Meistens steht er unerreichbar in Nachbars Garten. Eine Biologische Behandlung mit einem Tee aus Rettich oder Ackerschachtelhalm (regelmäßige Spritzung nach dem Austrieb) macht den Birnenbaum widerstandsfähig. Eine gründliche Laubentfernung bringt keinen Erfolg, da die Sporen dort nicht überdauern können.

Und passend zur Herbsteszeit ein Gruß vom Pflanzenarzt und bis zur nächsten Woche.

Herr von Ribbeck auf Ribbeck im Havelland,

Ein Birnbaum in seinem Garten stand,

Und kam die goldene Herbsteszeit

Und die Birnen leuchteten weit und breit,

Da stopfte, wenn’s Mittag vom Turme scholl,

Der von Ribbeck sich beide Taschen voll,

Und kam in Pantinen ein Junge daher,

So rief er: »Junge, wiste ’ne Beer?«

Und kam ein Mädel, so rief er: »Lütt Dirn,

Kumm man röwer, ick hebb ’ne Birn.«

So ging es viel Jahre, bis lobesam

Der von Ribbeck auf Ribbeck zu sterben kam.

Er fühlte sein Ende. ’s war Herbsteszeit,

Wieder lachten die Birnen weit und breit;

Da sagte von Ribbeck: »Ich scheide nun ab.

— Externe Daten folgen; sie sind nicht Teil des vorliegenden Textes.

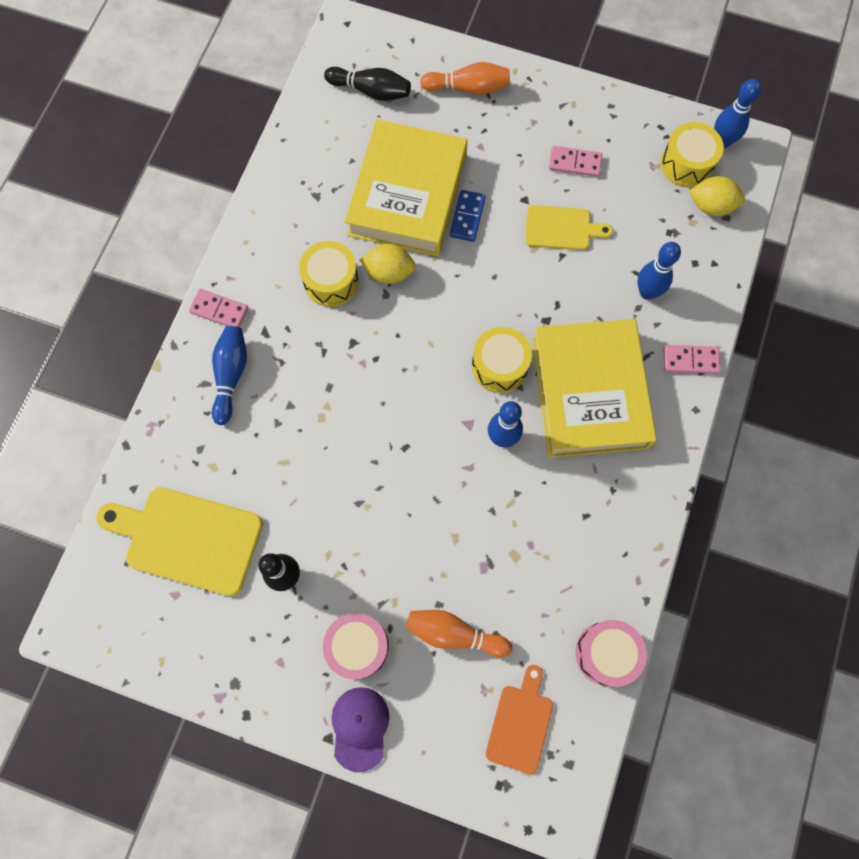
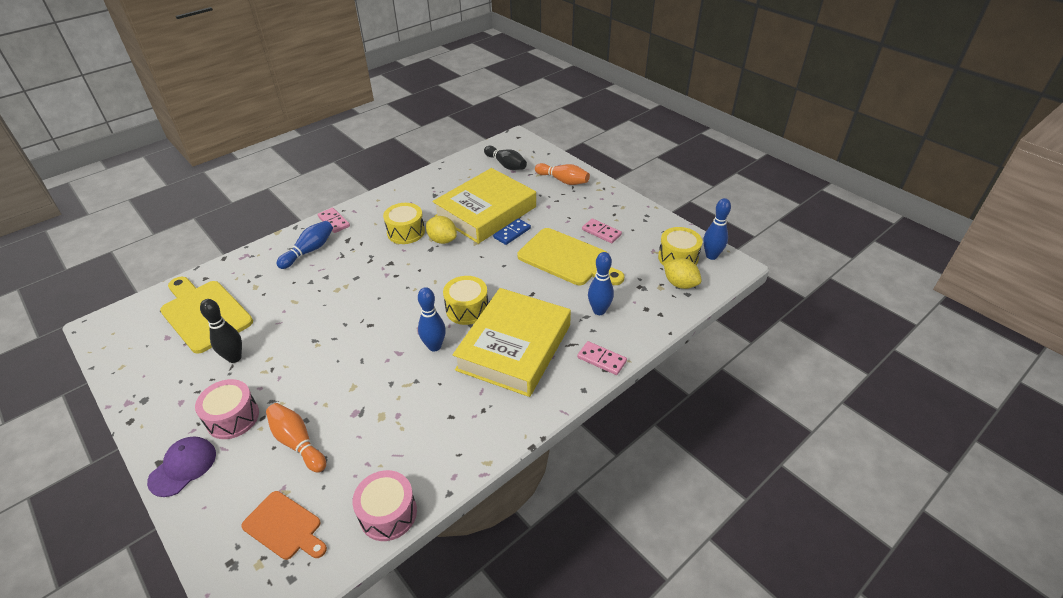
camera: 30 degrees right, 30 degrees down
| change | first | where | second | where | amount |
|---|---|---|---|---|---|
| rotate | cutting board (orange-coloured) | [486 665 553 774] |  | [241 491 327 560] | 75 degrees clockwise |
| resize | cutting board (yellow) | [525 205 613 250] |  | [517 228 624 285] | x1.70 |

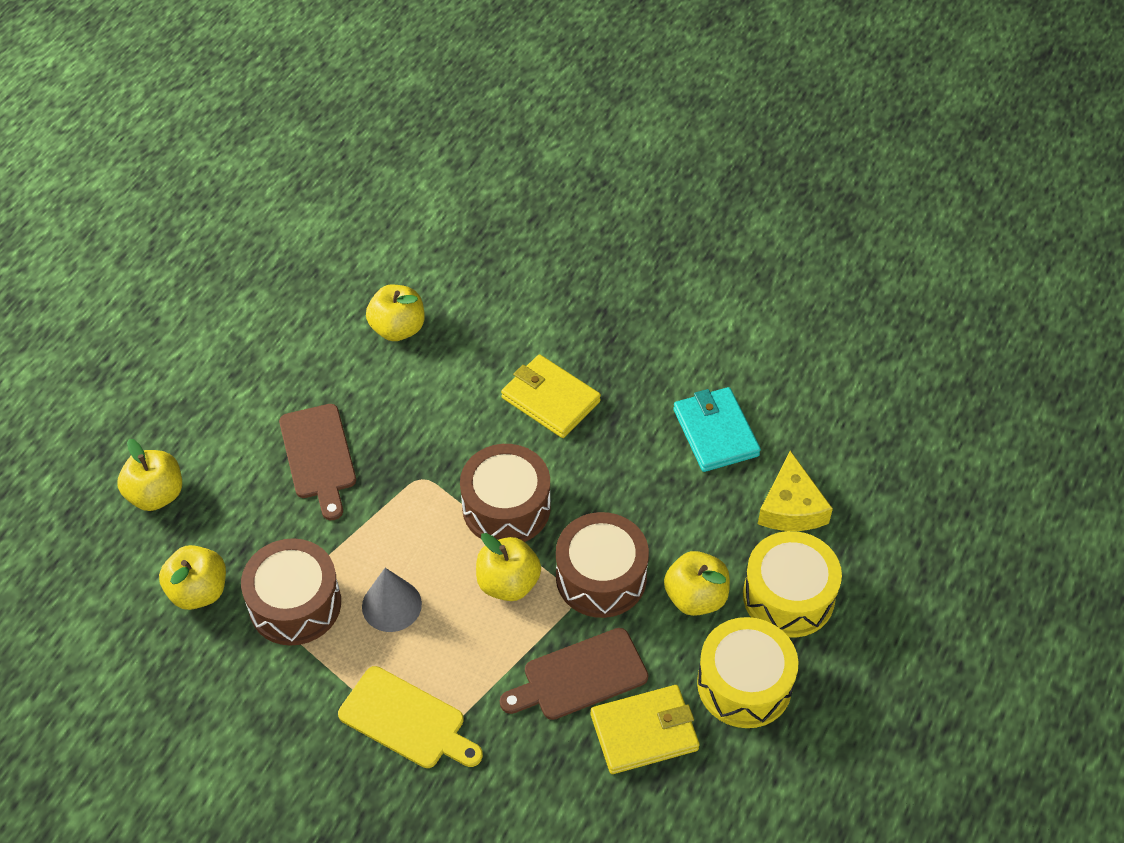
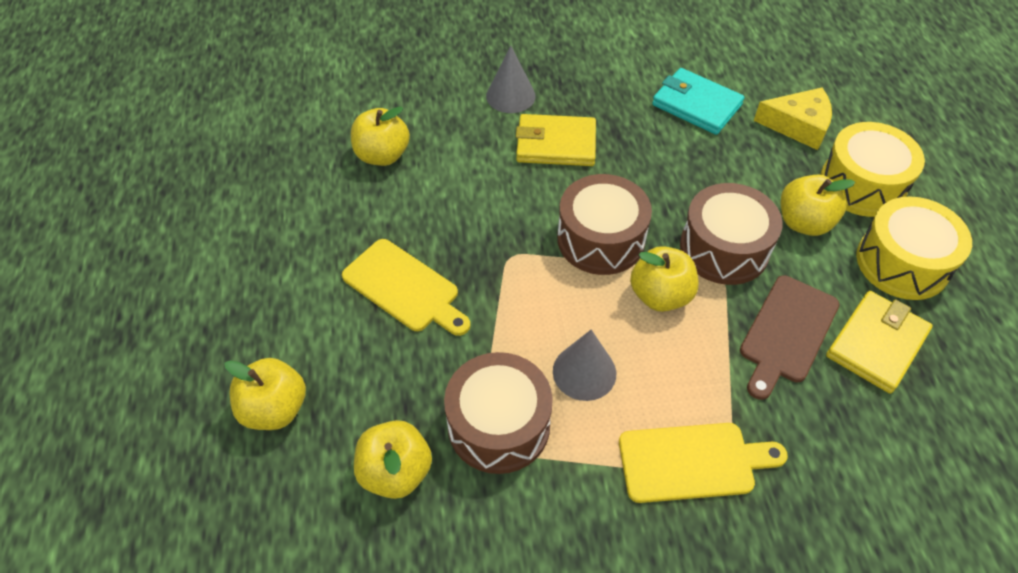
camera: 35 degrees left, 0 degrees up
| change | first | where | second | where | amount |
|---|---|---|---|---|---|
| insert |  |  | cone shape (ash-grey) | [486 46 535 113] |  |
| recolor | cutting board (russet) | [279 404 356 520] | cutting board (yellow) | [342 239 471 336] |  |
| rotate | piece of cheese (yellow) | [758 451 833 531] |  | [754 88 832 150] | 45 degrees counterclockwise |

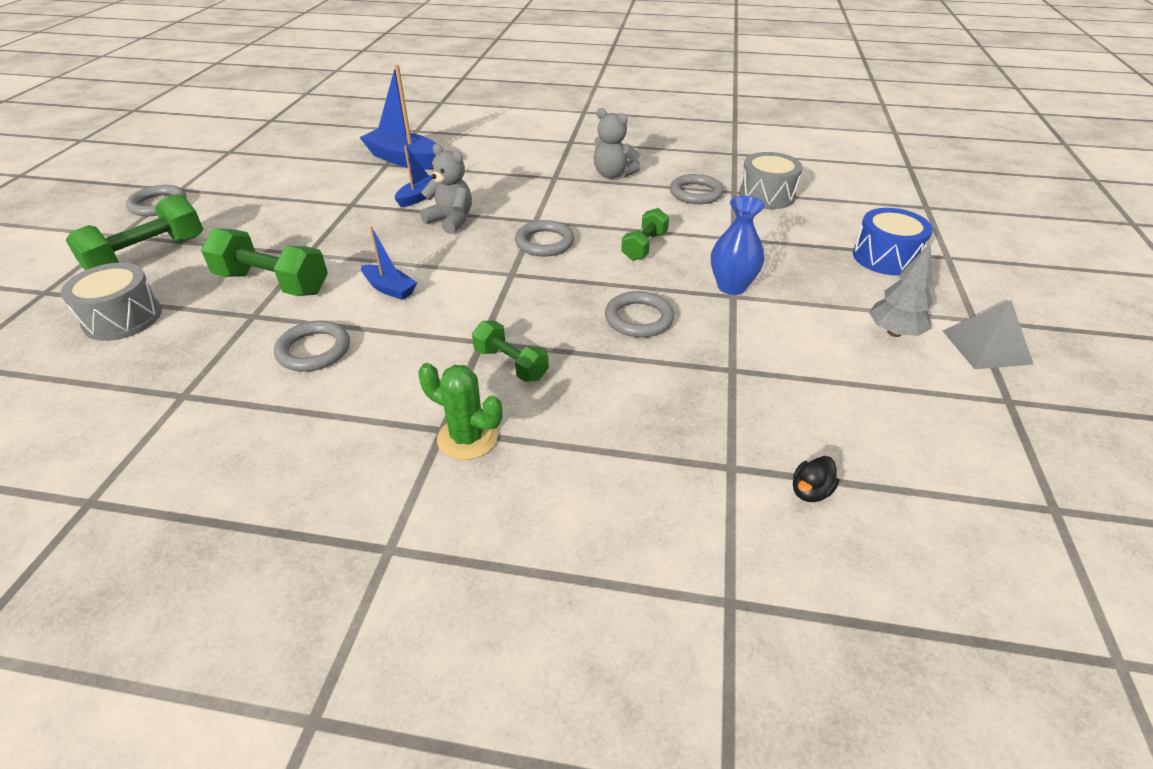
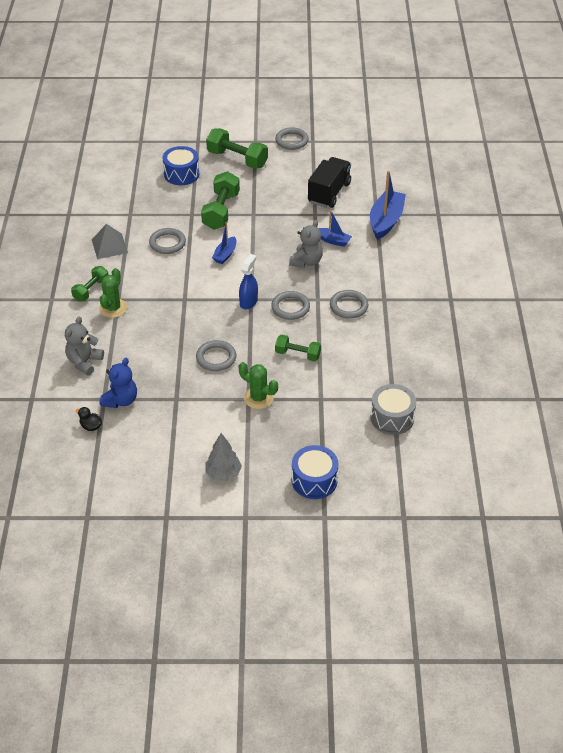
camera: 80 degrees right, 5 degrees up
| change | first | where | second | where | amount |
|---|---|---|---|---|---|
| insert |  |  | teddy (cobalt) | [100 358 137 408] |  |
| insert |  |  | spray bottle (cobalt) | [239 254 258 309] |  |
| insert |  |  | truck (jet-black) | [308 157 351 208] |  |
| move | dumbbell (emerald) | [472 321 549 382] |  | [71 266 108 301] |  |
| move | teddy (ash-grey) | [594 108 640 179] |  | [65 317 104 376] |  |
| move | torus (ash-grey) | [670 174 724 204] |  | [330 290 368 319] |  |
| move | pyramid (ash-grey) | [943 300 1033 369] |  | [92 224 128 259] |  |
| replace | tall vase (cobalt) | [711 196 765 295] | saguaro cactus (emerald) | [239 362 278 409] |  |
| recolor | drum (ash-grey) | [61 263 162 341] | drum (cobalt) | [162 146 199 185] |  |

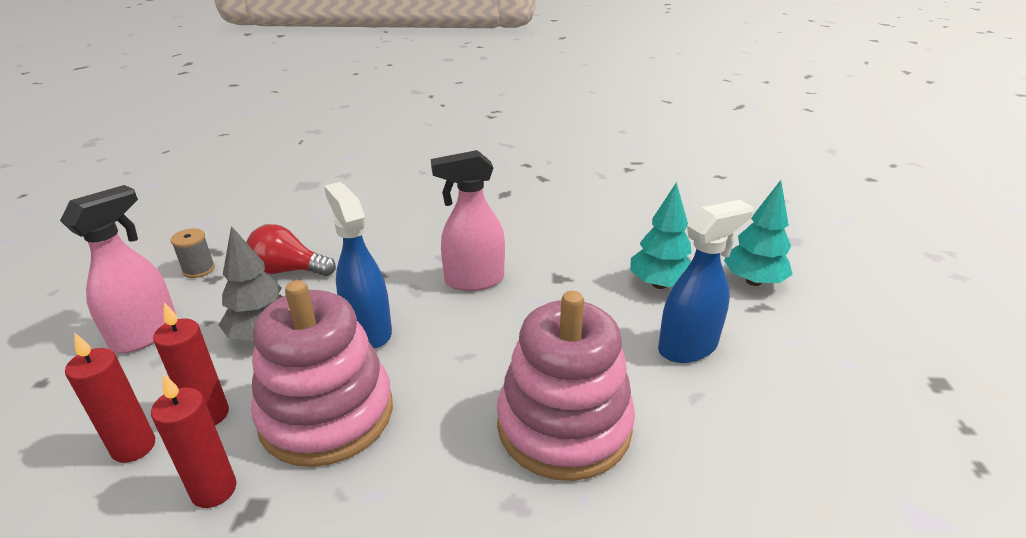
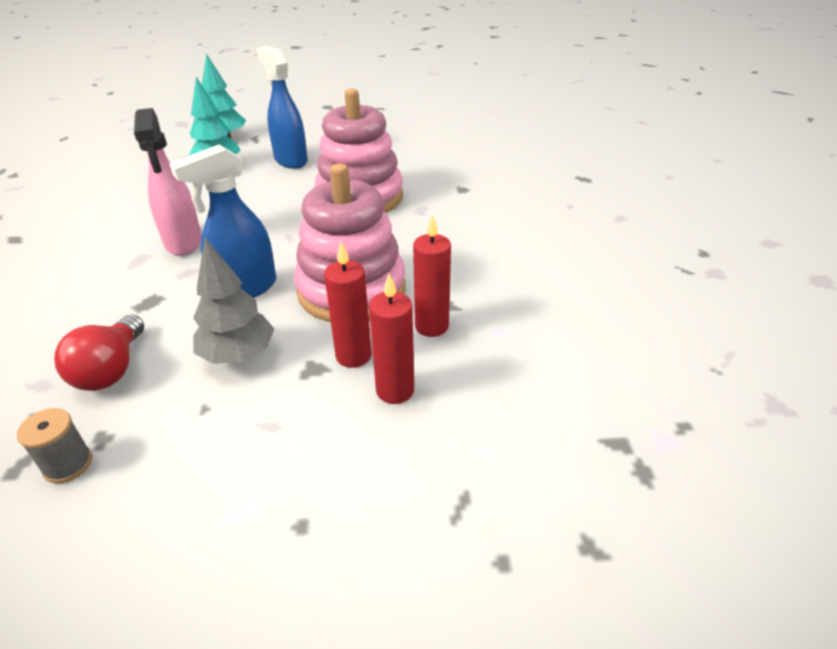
camera: 95 degrees left, 5 degrees up
| change | first | where | second | where | amount |
|---|---|---|---|---|---|
| delete | spray bottle (rosy) | [60 185 176 353] |  |  |  |

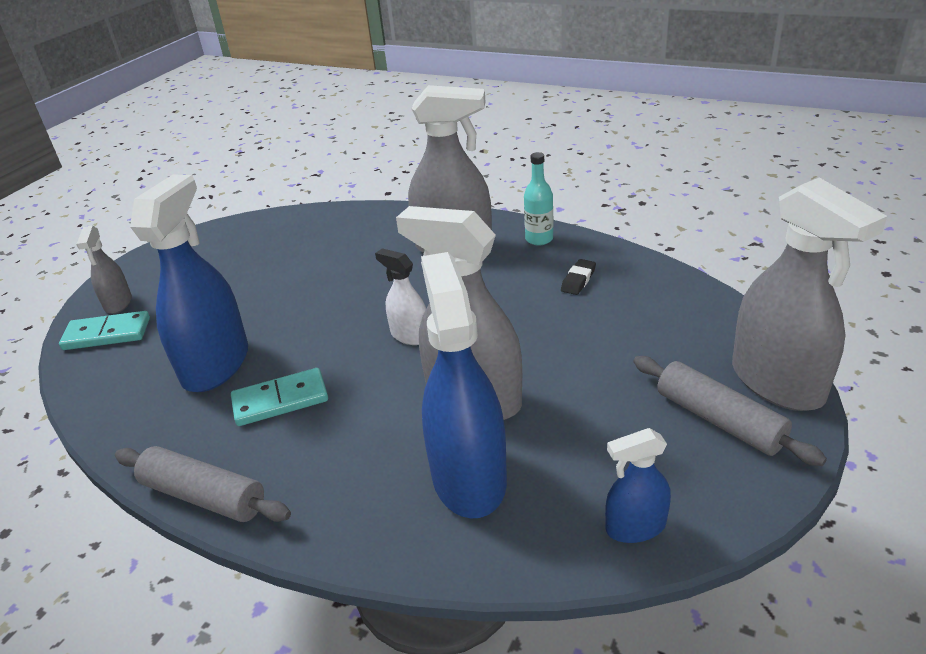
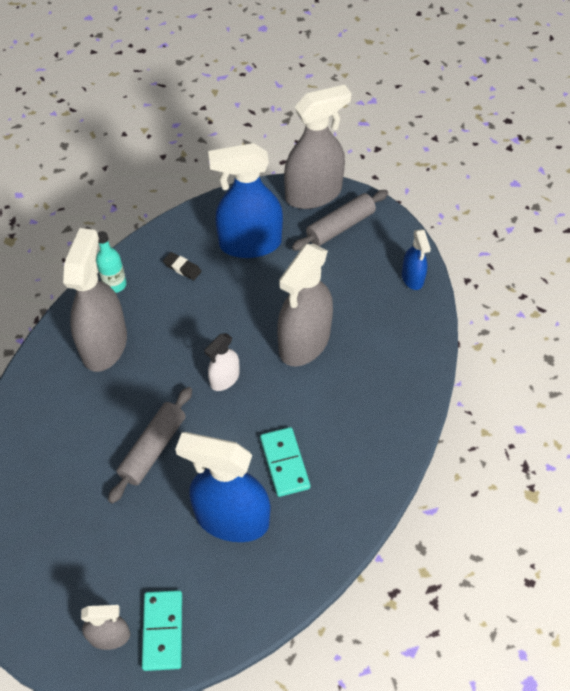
camera: 90 degrees left, 20 degrees up
| change | first | where | second | where | amount |
|---|---|---|---|---|---|
| move | pastry roller (ash-grey) | [115 446 291 522] |  | [108 387 192 504] |  |
| move | spray bottle (cobalt) | [421 252 507 519] |  | [208 143 283 258] |  |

Legt mir eine Birne mit ins Grab.«

Und drei Tage drauf, aus dem Doppeldachhaus,

Trugen von Ribbeck sie hinaus,

Alle Bauern und Büdner mit Feiergesicht

Sangen »Jesus meine Zuversicht«,

Und die Kinder klagten, das Herze schwer:

»He is dod nu. Wer giwt uns nu ’ne Beer?«

So klagten die Kinder. Das war nicht recht –

Ach, sie kannten den alten Ribbeck schlecht;

Der neue freilich, der knausert und spart,

Hält Park und Birnbaum strenge verwahrt.

Aber der alte, vorahnend schon

Und voll Mißtraun gegen den eigenen Sohn,

Der wußte genau, was damals er tat,

Als um eine Birn‘ ins Grab er bat,

Und im dritten Jahr aus dem stillen Haus

Ein Birnbaumsprößling sproßt heraus.

Und die Jahre gingen wohl auf und ab,

Längst wölbt sich ein Birnbaum über dem Grab,

Und in der goldenen Herbsteszeit

Leuchtet’s wieder weit und breit.

Und kommt ein Jung‘ übern Kirchhof her,

So flüstert’s im Baume: »Wiste ’ne Beer?«

Und kommt ein Mädel, so flüstert’s: »Lütt Dirn,

Kumm man röwer, ick gew‘ di ’ne Birn.«

So spendet Segen noch immer die Hand

Des von Ribbeck auf Ribbeck im Havelland.